Le recours régulier aux procédures électives est l'argument principal par lequel les élites indiennes désignent leur pays comme « la plus grande démocratie du monde ». Argument imparable si l'on s'en tient à la taille du corps électoral, soit environ 600 millions d'électeurs. Mais, comme l'a souligné Christophe Jaffrelot, ce qui caractérise en premier la démocratie indienne, c'est la manière dont les institutions parlementaires récentes se combinent avec l'ancienne tradition des castes. Dans ce vaste État fédéral, le système électoral ne s'est pas affranchi des structures du passé. La « démocratie par la caste » a permis, dans les années qui ont suivi l'indépendance accordée en 1947, le maintien au pouvoir des élites, mais la mobilisation des castes inférieures a produit par la suite une forme originale de compétition politique où l'élection prend forme et s'inscrit dans les clivages sociaux de la société indienne.
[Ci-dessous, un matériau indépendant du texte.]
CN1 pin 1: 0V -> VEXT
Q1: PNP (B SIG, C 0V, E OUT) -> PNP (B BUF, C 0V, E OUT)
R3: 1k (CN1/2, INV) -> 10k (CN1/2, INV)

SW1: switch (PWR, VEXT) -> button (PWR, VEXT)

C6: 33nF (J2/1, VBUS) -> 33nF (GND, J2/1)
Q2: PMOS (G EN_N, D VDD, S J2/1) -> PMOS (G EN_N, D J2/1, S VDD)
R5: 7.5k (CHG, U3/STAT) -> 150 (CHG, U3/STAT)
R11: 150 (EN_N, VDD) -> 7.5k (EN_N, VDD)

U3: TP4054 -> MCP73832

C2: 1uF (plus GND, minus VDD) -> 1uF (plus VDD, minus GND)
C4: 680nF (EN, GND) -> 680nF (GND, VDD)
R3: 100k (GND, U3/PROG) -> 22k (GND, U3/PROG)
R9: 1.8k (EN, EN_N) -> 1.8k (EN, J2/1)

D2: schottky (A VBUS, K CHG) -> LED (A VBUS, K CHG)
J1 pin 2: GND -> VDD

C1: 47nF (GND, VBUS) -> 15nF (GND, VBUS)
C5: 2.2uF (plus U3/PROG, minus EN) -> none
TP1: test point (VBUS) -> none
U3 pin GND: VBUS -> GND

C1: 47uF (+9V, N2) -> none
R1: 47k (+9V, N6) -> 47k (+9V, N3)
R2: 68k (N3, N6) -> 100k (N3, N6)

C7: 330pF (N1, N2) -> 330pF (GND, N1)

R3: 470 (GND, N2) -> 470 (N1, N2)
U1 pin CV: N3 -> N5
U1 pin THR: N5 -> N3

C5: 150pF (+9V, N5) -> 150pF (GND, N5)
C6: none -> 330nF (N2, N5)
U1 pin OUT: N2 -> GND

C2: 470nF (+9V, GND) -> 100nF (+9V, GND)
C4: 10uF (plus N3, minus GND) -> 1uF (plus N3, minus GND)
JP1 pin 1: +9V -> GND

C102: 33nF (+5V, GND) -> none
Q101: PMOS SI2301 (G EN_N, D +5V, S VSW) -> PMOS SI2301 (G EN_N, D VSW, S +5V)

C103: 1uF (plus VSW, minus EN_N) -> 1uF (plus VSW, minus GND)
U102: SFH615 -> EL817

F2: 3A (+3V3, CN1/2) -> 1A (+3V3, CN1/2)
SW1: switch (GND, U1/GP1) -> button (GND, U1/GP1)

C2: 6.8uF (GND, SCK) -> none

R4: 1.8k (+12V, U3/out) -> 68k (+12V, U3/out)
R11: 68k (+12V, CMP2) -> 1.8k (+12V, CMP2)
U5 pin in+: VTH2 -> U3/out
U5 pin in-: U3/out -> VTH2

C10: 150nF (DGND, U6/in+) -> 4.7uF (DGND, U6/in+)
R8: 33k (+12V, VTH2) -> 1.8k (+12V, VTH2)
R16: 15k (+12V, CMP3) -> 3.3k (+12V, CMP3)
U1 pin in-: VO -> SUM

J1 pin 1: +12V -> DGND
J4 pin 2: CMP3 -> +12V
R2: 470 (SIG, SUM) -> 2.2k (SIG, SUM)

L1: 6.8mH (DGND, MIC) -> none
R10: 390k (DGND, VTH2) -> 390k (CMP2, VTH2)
Très souvent, les compétitions électorales sont marquées par l'omniprésence des pratiques clientélaires. Au Bénin, lors des premières élections pluralistes qui ont suivi la fin de la dictature, en 1991, les électeurs se voient proposer une bière, un tee-shirt ou un billet de 500 francs CFA pour garnir les salles de meeting ou voter pour tel ou tel candidat. Mais, en l'occurrence, ce qui compte est moins l'achat, ou plutôt les tentatives d'achat des votes, que l'attitude des électeurs : rien n'empêche les plus malins ou les plus audacieux d'entre eux d'accepter les cadeaux successifs de tous les protagonistes et de voter comme bon leur semble le jour du scrutin... Cet exemple montre que, pour être efficaces, les libéralités électorales doivent s'inscrire dans des liens clientélaires anciens où l'obligation du contre-don est susceptible d'être socialement sanctionnée par le groupe d'appartenance. Il n'en demeure pas moins que, dans des sociétés où les inégalités sociales sont très importantes, le don peut devenir un élément du rituel électoral.
Argent, fraudes et élections
Le financement est une des composantes importantes des campagnes électorales modernes. Pour se faire élire, il est nécessaire de disposer de sommes qui, la plupart du temps, excèdent de beaucoup les possibilités financières des candidats et de leurs partis. Aux États-Unis, l'argent est devenu le critère principal de sélection du personnel[...]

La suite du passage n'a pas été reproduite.